Ms. Venkatesan lectured in freshman composition, intended to introduce undergraduates to the rigors of expository argument. "My students were very bully-ish, very aggressive, and very disrespectful," she told Tyler Brace of the Dartmouth Review. "They'd argue with your ideas." This caused "subversiveness," a principle English professors usually favor.
Ms. Venkatesan's scholarly specialty is "science studies," which, as she wrote in a journal article last year, "teaches that scientific knowledge has suspect access to truth." She continues: "Scientific facts do not correspond to a natural reality but conform to a social construct."
This can't be the whole story. My gut tells me that she was hitting these kids with material that was too advanced and foreign for them and they flipped out. I belive that being a student requires you to keep an open mind but to also be critical of the ideas you are presented with.

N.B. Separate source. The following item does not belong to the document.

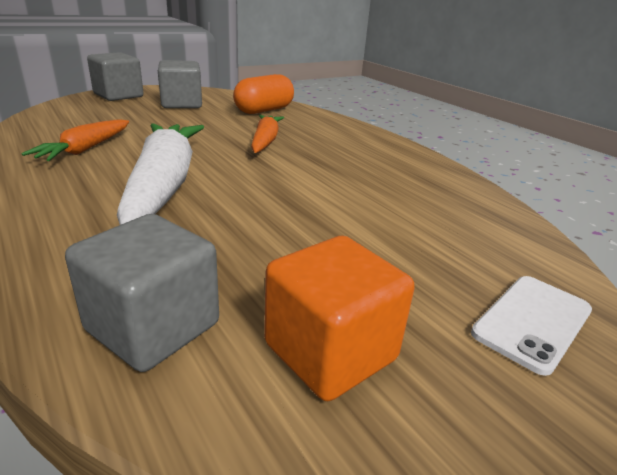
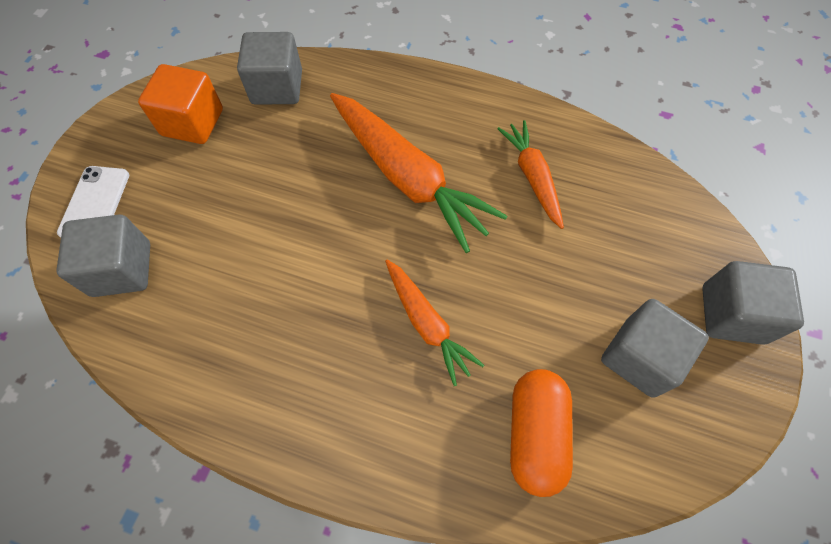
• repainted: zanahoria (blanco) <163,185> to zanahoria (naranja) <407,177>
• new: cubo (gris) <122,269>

Some students can be so thickheaded and belligerent that they ruin a class. I remember some from freshmen comp that refused--more or less--to acknowledge that symbolism even existed as a literary idea. They adopted a sort of Howard Stern-ian attack mode whenever subtext was mentioned.
This article is woefully incomplete and actively hostile to the teacher. I'd be curious to hear more from her side.